GCP Batch and Streaming Services: A Complete Guide

Understand which Google Cloud services handle batch processing, streaming data, or both. Learn when to use Dataflow, BigQuery, Pub/Sub, Dataproc, and Composer for your data pipelines.

Data engineers working with Google Cloud Platform face a fundamental architectural decision: should their pipelines process data in real-time streams or scheduled batches? The answer often determines which GCP services make sense for a given project. For professionals preparing for the Professional Data Engineer certification exam, understanding the distinctions between GCP batch and streaming services is essential because this choice affects pipeline architecture, cost structure, and data freshness requirements.

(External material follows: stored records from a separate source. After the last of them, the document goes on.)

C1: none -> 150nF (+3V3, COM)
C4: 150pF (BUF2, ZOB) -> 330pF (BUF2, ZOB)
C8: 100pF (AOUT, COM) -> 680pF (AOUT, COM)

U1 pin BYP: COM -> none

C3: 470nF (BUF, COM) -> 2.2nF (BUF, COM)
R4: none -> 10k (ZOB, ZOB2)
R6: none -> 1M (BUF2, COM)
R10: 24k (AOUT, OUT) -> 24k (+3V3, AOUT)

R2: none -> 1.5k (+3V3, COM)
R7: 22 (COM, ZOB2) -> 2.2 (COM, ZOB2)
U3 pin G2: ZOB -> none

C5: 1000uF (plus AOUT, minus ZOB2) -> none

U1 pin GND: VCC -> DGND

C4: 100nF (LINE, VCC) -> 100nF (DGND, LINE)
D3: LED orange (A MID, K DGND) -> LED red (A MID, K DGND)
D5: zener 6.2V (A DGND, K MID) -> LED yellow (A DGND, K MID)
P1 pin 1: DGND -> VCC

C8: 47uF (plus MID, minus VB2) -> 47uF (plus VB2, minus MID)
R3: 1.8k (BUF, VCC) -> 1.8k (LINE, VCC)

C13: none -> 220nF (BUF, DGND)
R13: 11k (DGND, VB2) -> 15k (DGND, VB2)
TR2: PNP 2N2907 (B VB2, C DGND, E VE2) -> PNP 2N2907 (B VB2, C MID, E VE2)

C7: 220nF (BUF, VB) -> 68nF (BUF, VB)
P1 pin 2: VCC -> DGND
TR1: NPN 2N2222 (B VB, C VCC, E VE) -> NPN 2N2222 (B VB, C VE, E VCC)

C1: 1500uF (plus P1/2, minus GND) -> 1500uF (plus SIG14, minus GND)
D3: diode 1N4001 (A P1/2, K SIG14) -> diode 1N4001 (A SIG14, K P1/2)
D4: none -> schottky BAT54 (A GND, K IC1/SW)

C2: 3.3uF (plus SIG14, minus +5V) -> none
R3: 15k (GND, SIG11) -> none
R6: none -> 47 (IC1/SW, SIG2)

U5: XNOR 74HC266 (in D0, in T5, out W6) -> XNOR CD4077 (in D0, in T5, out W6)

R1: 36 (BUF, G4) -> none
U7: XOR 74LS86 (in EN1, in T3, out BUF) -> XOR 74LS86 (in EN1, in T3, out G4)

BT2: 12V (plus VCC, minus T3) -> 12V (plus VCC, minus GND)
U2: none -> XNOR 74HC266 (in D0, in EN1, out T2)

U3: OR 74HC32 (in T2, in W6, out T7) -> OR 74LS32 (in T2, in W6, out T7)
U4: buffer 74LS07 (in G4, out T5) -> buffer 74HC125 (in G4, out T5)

The challenge is that some workloads clearly fit one model while others benefit from a hybrid approach. A fraud detection system for a payment processor needs to analyze transactions within milliseconds of occurrence. A monthly financial reporting pipeline for a hospital network can process billing data in overnight batch jobs. Many scenarios fall somewhere in between, requiring services that handle both models effectively.

Understanding Batch and Stream Processing Models

Batch processing involves collecting data over a period of time, then processing the entire dataset together during scheduled windows. A furniture retailer might aggregate all daily sales transactions and run analytics overnight to update inventory forecasts and generate executive dashboards by morning.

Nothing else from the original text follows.